Anthony Lucas, MPH, Manager of Quality Improvement and Project Coordinator, Allegheny HealthChoices, Inc.

Gabriel says that meeting peer navigator Russick at UPMC Jameson, and trusting his advice, changed everything. He had thought he would lose his family, fiancée, and job due to SUD. Eight months after the peer navigator intervention, he is in outpatient treatment, goes to at least four 12-step meetings each week, is planning a wedding, helps others facing SUD, and credits “my faith in God” for propelling his recovery. “It all started from Matt coming into the room,” he says.

The success of the CCISUD initiative, its contribution to statewide Pennsylvania’s Centers of Excellence program focusing on addressing the opioid crisis, and the continued growth of the peer navigator program show the benefits the project brought to Allegheny County and beyond. In addition, as a result of the program, WPIC won a 2017 Fine Award for Teamwork Excellence in Health Care, an annual award from The Fine Foundation and the Jewish Healthcare Federation that recognizes innovative, quality improvement-centered treatment for mental health and substance use problems.

Anthony Lucas, MPH, AHCI manager of quality improvement and project coordinator, notes that attitudes and perspectives within the participating hospitals have changed since the initiative began. The project had “a hard time getting traction,” he says, yet now the program is overwhelmed with referral requests for peer navigators.

“They have demonstrated over time what they can do, not just for the people in treatment but for the clinical staff,” Lucas says. “People are now saying, ‘what did we do before without them?’”


Author Robin Warshaw is an award-winning writer who focuses on medicine, social issues, and health care.

About the Center for Health Care Strategies

The Center for Health Care Strategies (CHCS) is a nonprofit policy center dedicated to improving the health of low-income Americans. It works with state and federal agencies, health plans, providers, and community-based organizations to develop innovative programs that better serve people with complex and high-cost health care needs. To learn more, visit www.chcs.org.

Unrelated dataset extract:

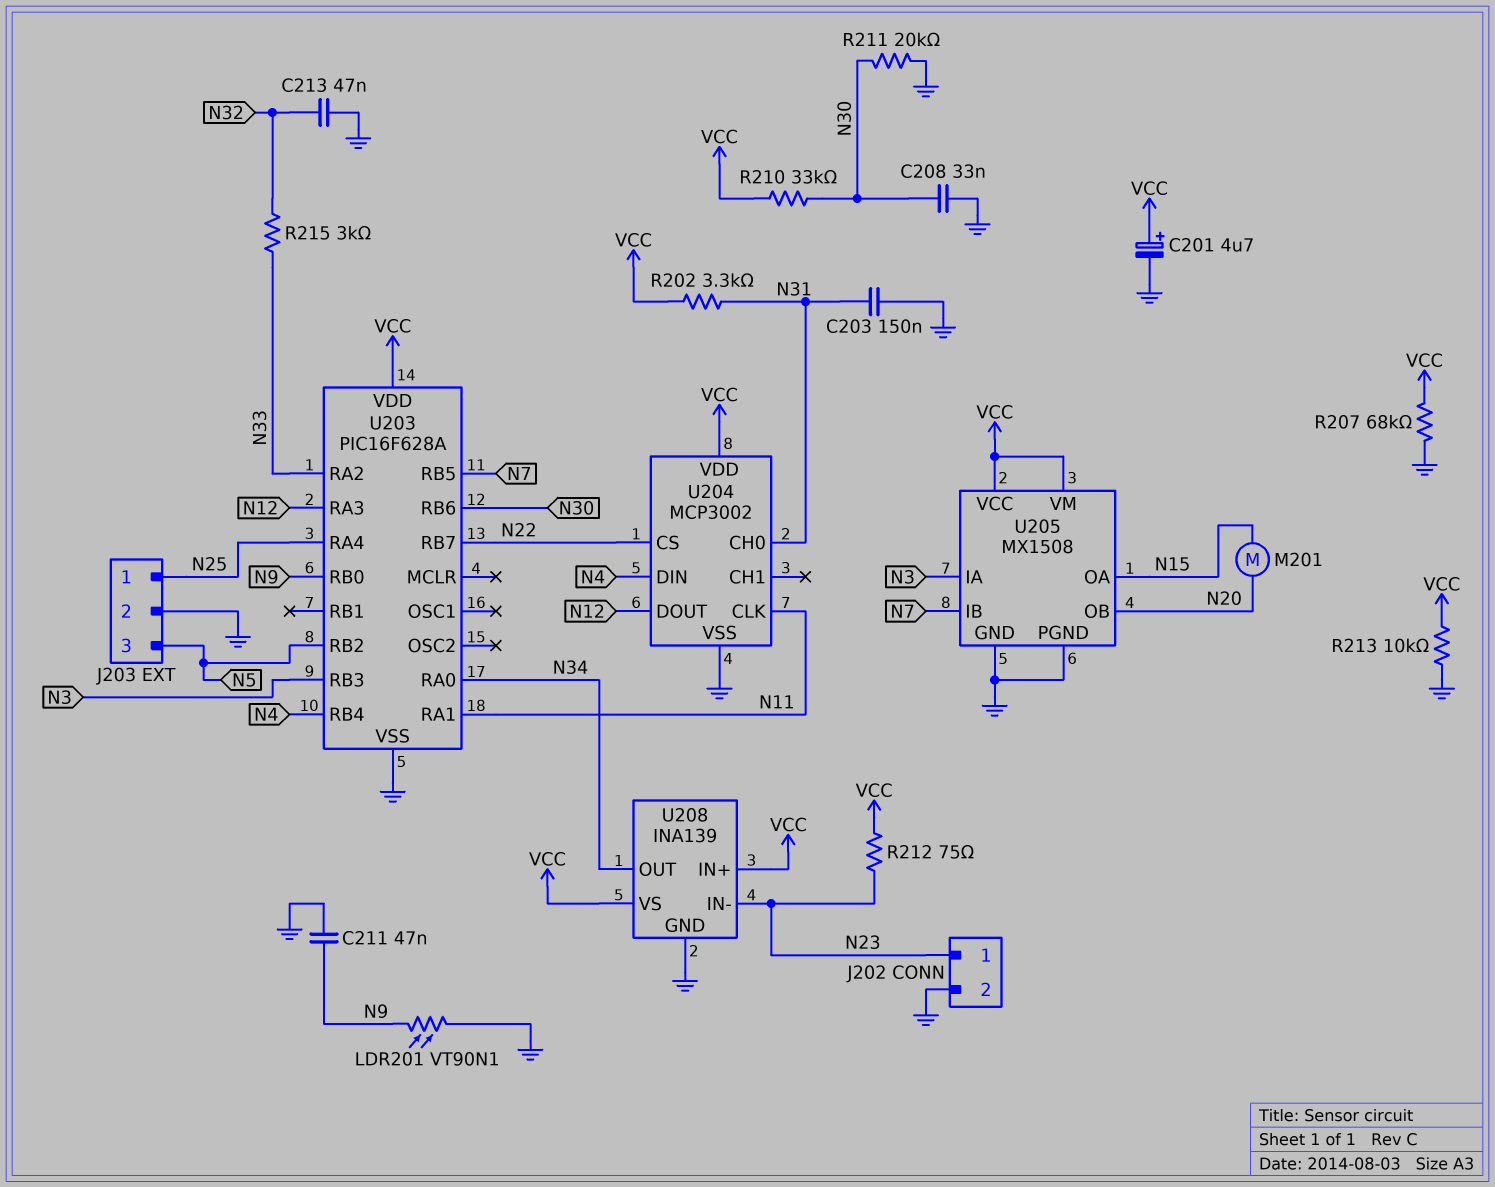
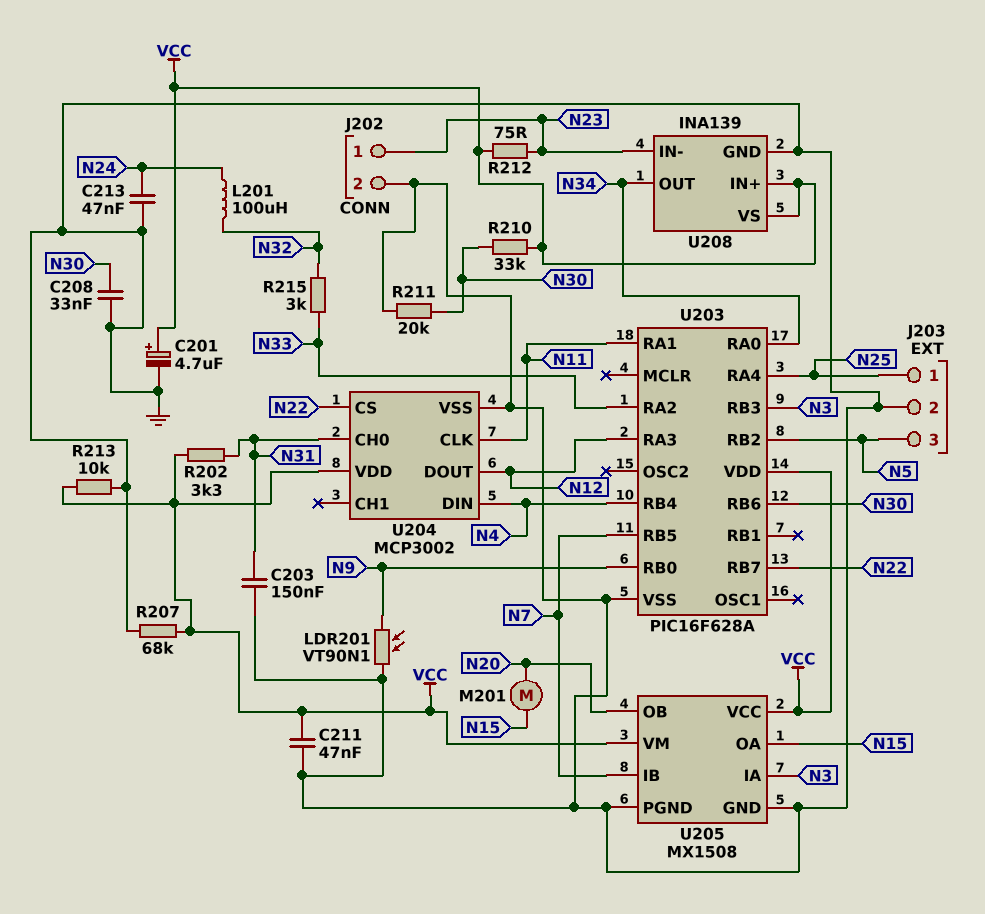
C211: 47nF (GND, N9) -> 47nF (GND, VCC)
C213: 47nF (GND, N32) -> 47nF (GND, N24)
L201: none -> 100uH (N24, N32)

1 Engagement of AOD treatment is the percentage of members who initiated treatment and who had two or more additional services with a diagnosis of AOD within 30 days of the initiation visit. Initiation of AOD treatment is the percentage of members who initiate treatment through an inpatient AOD admission, outpatient visit, intensive outpatient encounter or partial hospitalization within 14 days of the diagnosis. In CY 2016, initiation rate for AOD treatment in Allegheny County was 28.34 percent.